Mato-grossense: Times tradicionais estão voltando à divisão de elite
Com Cuiabá e Luverdense, a Primeira Divisão vem sendo mais valorizada
Cuiabá, MT, 29 (AFI) – O Sorriso, da cidade de Sorriso, no interior do Mato Grosso, está de volta à primeira divisão do Estado. O acesso foi conquistado neste domingo, após o time empatar por 1 a 1 com o Barra do Garça, em Barra do Garça. Como no primeiro jogo o Sorriso havia vencido por 2 a 0, ficou com a vaga.
O acesso também serviu para confirmar a fama de vencedor do treinador Marcos Birigui (foto abaixo), ex-goleiro de Guarani e Santa Cruz nos anos 1980/90. Birigui tem feito bons trabalhos naquela região do Brasil e neste ano estruturou todo o Sorriso para a conquista do acesso.
Com Luverdense e Cuiabá na Série C do Campeonato Brasileiro, o futebol do Mato Grosso atravessa bom momento e passou a ser uma referência para profissionais do futebol.

Operário perde da outra vaga
A outra vaga para o acesso será disputada na noite desta terça-feira, no estádio Presidente Dutra, em Cuiabá, entre o Operário de Várzea Grande e o Poconé. No primeiro jogo, disputado em Poconé, o Operário já havia confirmado seu favoritismo vencendo por 3 a 1 e agora pode perder por até um gol de diferença que garantirá seu retorno à primeira divisão.
O Operário é um dos times de maior tradição no Centro-Oeste nas vem em queda nos últimos anos. Para disputas da Segunda Divisão deste ano fez uma estranha parceria com César Augusto Farias Scheiter que se apresenta como “César Gaúcho” para disfarçar alguns trambiques e evitar ser encontrado por Oficiais de Justiça já que responde a vários processos judiciais.
Patrono do Operário tentou dar um golpe no Araçatuba
César Scheiter, ou César Gaúcho, montou um time caro no Operário em que o destaque é o veterano meia uruguaio Acosta, que jogou no Náutico-PE e Corinthians. O treinador é o ex-zagueiro Narciso, que treinou as categorias de base do Santos e Palmeiras. A dúvida, pelo histórico de César Scheiter, é se ele vai cumprir seus compromissos ou vai dar outros de seus calotes deixando jogadores e comissão técnica sem dinheiro.

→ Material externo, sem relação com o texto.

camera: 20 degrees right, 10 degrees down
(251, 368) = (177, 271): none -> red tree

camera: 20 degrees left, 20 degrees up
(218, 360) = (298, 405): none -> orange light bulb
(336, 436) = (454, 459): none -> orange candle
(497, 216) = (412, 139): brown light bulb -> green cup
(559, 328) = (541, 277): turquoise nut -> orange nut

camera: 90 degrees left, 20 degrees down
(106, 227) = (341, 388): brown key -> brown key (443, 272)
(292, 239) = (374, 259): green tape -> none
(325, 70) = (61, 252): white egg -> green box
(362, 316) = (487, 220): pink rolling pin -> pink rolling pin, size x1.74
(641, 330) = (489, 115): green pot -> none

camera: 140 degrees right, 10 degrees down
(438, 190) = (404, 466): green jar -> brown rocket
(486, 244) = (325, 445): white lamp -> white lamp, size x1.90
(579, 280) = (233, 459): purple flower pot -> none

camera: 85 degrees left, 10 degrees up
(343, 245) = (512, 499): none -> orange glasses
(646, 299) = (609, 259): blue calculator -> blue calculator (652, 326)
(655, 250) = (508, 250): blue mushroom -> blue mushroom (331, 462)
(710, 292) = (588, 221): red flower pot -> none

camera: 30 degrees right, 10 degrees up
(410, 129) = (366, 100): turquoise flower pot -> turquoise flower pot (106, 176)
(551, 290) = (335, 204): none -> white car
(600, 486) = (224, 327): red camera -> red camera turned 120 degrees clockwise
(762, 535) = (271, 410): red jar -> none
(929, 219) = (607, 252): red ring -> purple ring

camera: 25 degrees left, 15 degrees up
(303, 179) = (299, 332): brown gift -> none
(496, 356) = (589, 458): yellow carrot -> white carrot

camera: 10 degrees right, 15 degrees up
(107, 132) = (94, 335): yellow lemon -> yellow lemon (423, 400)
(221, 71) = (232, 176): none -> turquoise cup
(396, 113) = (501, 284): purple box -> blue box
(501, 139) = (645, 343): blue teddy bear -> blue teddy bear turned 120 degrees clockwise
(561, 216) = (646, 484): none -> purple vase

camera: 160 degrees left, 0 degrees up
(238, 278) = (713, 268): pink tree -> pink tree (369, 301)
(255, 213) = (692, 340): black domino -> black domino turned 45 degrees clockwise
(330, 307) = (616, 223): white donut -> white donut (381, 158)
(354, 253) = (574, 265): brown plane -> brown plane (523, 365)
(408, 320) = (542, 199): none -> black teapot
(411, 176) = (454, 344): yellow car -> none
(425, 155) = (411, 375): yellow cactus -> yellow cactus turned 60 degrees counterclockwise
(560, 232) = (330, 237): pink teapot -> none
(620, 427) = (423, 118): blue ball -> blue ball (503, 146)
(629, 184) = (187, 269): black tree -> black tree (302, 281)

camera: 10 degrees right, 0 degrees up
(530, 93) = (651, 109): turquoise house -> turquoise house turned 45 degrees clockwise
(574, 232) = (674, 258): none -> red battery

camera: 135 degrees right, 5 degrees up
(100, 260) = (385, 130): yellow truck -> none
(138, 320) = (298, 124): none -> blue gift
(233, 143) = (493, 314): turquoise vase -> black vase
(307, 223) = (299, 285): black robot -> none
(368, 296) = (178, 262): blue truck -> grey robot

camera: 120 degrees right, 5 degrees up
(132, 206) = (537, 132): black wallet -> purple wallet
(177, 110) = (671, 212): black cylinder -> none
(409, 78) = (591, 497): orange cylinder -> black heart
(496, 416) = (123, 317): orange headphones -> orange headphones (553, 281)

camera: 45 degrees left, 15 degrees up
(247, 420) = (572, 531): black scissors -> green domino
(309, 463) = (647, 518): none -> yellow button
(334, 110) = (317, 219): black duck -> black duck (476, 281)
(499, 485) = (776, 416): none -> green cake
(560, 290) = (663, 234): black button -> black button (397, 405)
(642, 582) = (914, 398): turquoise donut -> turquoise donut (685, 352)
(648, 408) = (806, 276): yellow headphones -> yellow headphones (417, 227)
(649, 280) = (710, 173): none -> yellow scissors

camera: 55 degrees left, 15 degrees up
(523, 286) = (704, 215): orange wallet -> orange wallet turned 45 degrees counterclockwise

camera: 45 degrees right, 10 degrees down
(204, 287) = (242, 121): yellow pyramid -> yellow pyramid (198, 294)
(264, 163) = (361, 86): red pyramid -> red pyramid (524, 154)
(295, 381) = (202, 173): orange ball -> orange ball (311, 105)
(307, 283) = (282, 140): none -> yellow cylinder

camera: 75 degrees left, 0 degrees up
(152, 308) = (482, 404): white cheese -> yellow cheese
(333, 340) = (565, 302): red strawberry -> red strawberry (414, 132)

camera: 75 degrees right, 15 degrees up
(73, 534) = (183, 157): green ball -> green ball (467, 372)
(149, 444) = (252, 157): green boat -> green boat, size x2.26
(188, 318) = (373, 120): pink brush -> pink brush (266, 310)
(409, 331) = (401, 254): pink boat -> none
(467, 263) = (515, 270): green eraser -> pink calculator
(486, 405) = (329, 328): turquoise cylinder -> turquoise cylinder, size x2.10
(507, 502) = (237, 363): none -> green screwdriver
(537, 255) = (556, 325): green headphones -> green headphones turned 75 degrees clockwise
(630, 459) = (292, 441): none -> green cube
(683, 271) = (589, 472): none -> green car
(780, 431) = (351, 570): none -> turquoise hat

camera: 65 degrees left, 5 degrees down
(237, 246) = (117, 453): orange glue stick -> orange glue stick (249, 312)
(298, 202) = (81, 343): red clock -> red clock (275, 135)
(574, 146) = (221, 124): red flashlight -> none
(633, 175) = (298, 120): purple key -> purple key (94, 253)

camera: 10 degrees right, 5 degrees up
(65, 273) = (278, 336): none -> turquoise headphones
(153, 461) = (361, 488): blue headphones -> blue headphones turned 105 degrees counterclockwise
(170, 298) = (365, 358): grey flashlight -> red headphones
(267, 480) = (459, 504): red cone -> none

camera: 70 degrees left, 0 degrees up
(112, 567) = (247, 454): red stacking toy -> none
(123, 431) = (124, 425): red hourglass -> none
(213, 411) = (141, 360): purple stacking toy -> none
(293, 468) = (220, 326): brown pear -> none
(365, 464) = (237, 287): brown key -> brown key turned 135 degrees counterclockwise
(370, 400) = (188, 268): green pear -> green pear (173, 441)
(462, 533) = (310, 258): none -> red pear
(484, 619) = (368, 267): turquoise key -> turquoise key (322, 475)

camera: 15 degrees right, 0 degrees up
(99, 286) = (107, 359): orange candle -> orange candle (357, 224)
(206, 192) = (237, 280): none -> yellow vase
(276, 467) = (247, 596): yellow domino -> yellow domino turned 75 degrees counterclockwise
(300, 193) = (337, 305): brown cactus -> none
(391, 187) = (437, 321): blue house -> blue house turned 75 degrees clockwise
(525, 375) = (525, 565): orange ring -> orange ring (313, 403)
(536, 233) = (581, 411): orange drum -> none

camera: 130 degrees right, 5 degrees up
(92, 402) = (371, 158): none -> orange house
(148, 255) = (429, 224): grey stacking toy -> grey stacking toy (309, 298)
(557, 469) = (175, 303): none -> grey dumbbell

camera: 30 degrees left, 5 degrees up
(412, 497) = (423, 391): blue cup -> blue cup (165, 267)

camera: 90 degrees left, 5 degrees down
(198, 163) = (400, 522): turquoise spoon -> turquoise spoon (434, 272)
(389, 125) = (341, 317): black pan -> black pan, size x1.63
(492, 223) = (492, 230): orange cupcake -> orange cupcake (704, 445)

O patrono do Operário responde judicialmente a processos por estelionato e uso de documento falso em São Paulo e no Rio Grande do Sul. Segundo o jornal “Folha da Região” de Araçatuba, há tempos atrás tentou dar um golpe no Araçatuba, mas suas intenções foram descobertas a tempo e o clube do interior paulista não firmou parceira com o estranho cartola.